| > In an interesting twist, the factory boss suggested that we could build the precision molding tools in China and then send these tools to a US shop for running production. > This role reversal is an indicator of how the technology, trade, and know-how for injection molding has shifted to Shenzhen. Even if US has the manufacturing capacity, key parts of the knowledge ecosystem currently exist only in Shenzhen. This is what really saddens me about outsourcing manufacturing from America, is that we lose the knowledge about manufacturing technology. Although we may be at the forefront of software development, in many areas of manufacturing technology the cutting edge development happens in China now. I'd really like if we could bring about a revival in manufacturing engineering in the US. Other than the ecosystem effect, the main way that China has an advantage is labor cost, so I propose that we could build up a "Shenzhen of America" in the San Diego / Tijuana free trade zone. The repetitive work that takes a lot of hours would be done on the Mexico side, where labor is now almost as cheap as China. The manufacturing engineering and tool-making would both happen on the American side, bringing these jobs back to the USA from China. San Diego / Tijuana are shipping ports on the Pacific, facilitating importing electronic components from China, Japan, and Korea, and then we could do all of the PCB fab, PCB assembly, injection molding, and final device assembly (as well as all tooling for all of these processes) over here in the Americas. I'm very supportive of China's development but competition is good and as American citizens we can't just throw in the towel, we have to build our manufacturing knowledgebase back up and be willing to actually compete. |
Some days I think this, other days not. There’s an old expression “box a wrestler, and wrestle a boxer”. Basically don’t compete on their strengths if you can avoid it. Better to fight a shark on land than to start taking swimming lessons:-)

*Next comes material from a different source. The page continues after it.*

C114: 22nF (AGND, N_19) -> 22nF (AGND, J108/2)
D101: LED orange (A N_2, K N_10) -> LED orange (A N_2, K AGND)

The thing is- as huge as America's manufacturing gap with Mainland China is, the creativity gap is equally large. That’s a result of our much maligned Western educational system.

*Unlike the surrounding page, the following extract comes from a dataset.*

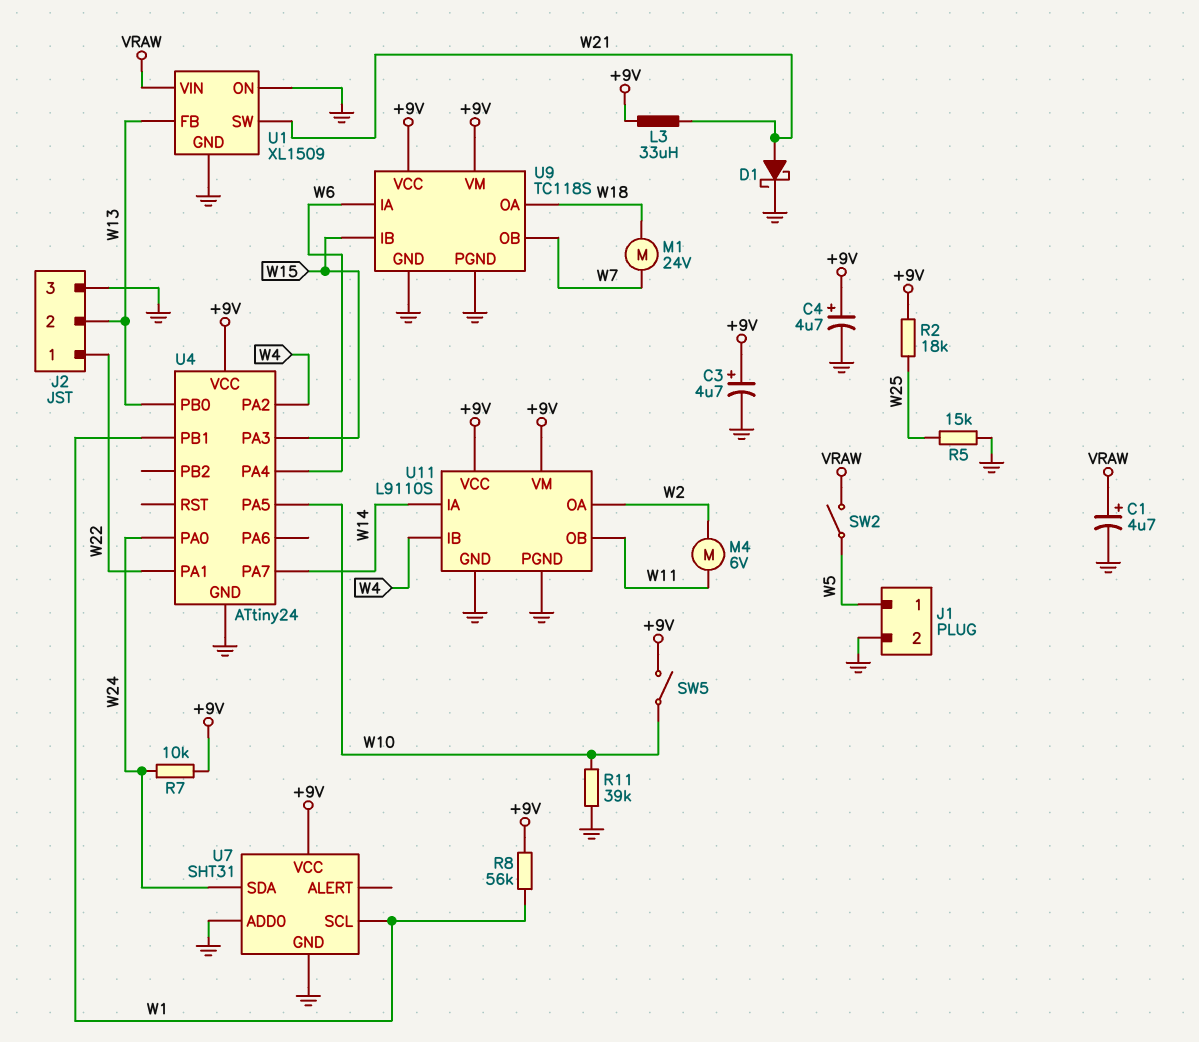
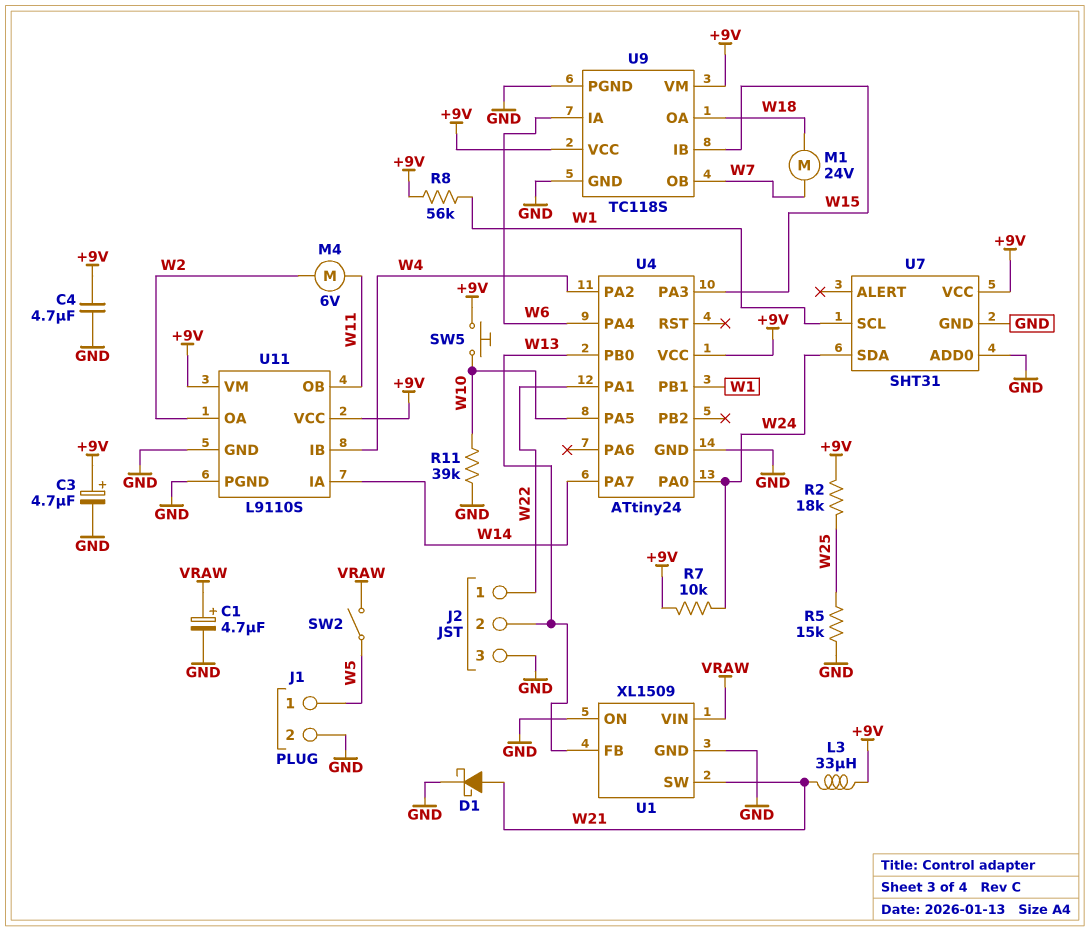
C4: 4.7uF (plus +9V, minus GND) -> 4.7uF (+9V, GND)
SW5: switch (+9V, W10) -> button (+9V, W10)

Art class in Mainland China is the teacher draws a bird on the board, all the students copy that bird. I'm not passing judgement on that- it's just a different system. When I was a kid in New York Public School- the teacher said “draw a bird” and we had birds in the park, Godzilla size birds destroying the city, robot birds- no two were alike. In China it's very much a color-inside-the-lines affair. There is a little movement here, but it’s very slow and only with very well educated Chinese parents who see the advantage: http://www.dddyin.com/portal.php?mod=view&aid=2580
Before a project with the scale and ambition of bringing back American manufacturing was launched, I’d like to see how this existing high value attribute could better be monetize and scaled. It will take a long time before we can ever hope to make things as well as the Chinese now do- but we can design better things now. The problem is profiting from that without stifling domestic innovation.